MGS Alum Udaya Wagle, PhD
PhD in Public Policy, 2005
Current Employment:
- Associate Professor and Doctoral Program Director, School of Public Affairs, Western Michigan University

To say that Udaya Wagle undertook an ambitious dissertation would be an understatement.
To complete his research titled "A Multidimensional Approach to Poverty: Economic Well-being, Capability, and Social Inclusion in the City of Katmandu," Udaya surveyed 625 randomly selected households in 35 city wards in Katmandu, Nepal, and, along the way, developed a convincing new methodology to measure poverty.
According to his dissertation advisor, Professor Randy Albelda, "I've worked with many excellent students in the Public Policy Program but, in many ways, Udaya has jumped over everyone's bar by tackling theory and publishing his new model and preliminary findings in several international journals."
The issues of poverty and human well-being have drawn enormous attention from social scientists and development practitioners. Studies suggest that poverty is related to economic well-being, capability, and social exclusion. According to Udaya "when it comes to defining, measuring, and explaining poverty, an excessive emphasis is placed on income or economic well-being, perhaps underestimating the roles of capability and social exclusion."

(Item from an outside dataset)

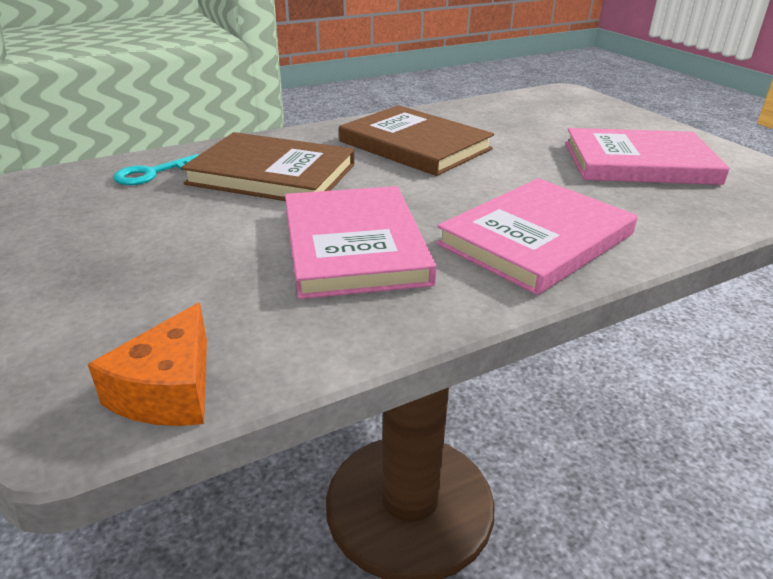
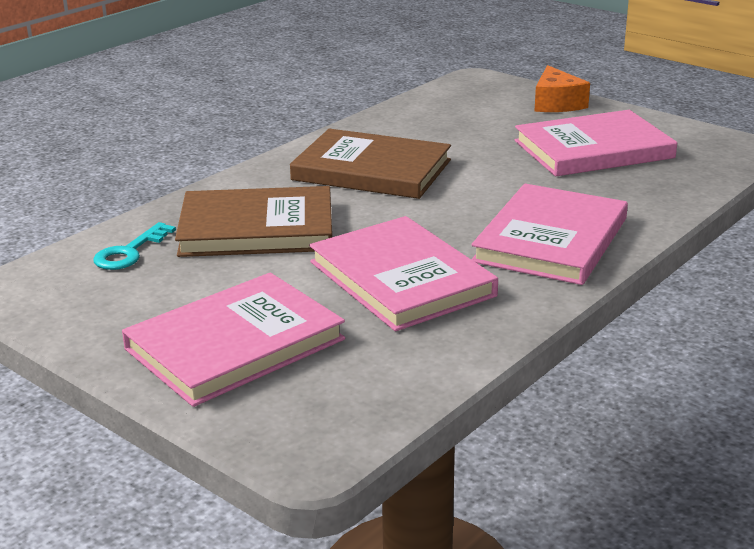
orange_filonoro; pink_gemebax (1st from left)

Katmandu presents a case of today's emerging, multiethnic urban centers in the developing world in which economic growth has not improved the well-being of its citizens - especially those of the lowest strata. While there are a host of potential reasons why some households fare worse than others, Udaya felt that the lack of basic capability (including good education and health) and the presence of social processes inhibiting economic, political, and civic/cultural participation of households deserved special consideration.
Using survey data, Udaya sought to explain household poverty in Kathmandu. In the end, his findings not only support the multidimensionality hypothesis but his study offers a comprehensive analytical tool that can be replicated in the measurement of poverty outcomes. His dissertation makes substantive policy contributions by disentangling how poverty is constructed, involving a sophisticated interaction among various poverty dimensions. It recommends that policymakers focus on housing conditions, micro- and macro-level neighborhood segregation, and caste and ethnic discrimination to enhance capability and civic/cultural integration that would improve the overall well-being especially among the abject poor.
The day after defending his dissertation, Udaya Wagle and his family drove west to begin the next chapter in their lives. Wagle accepted a faculty position in the Department of Public Affairs at Western Michigan University. We salute him and his outstanding research and wish him nothing but the best in his career.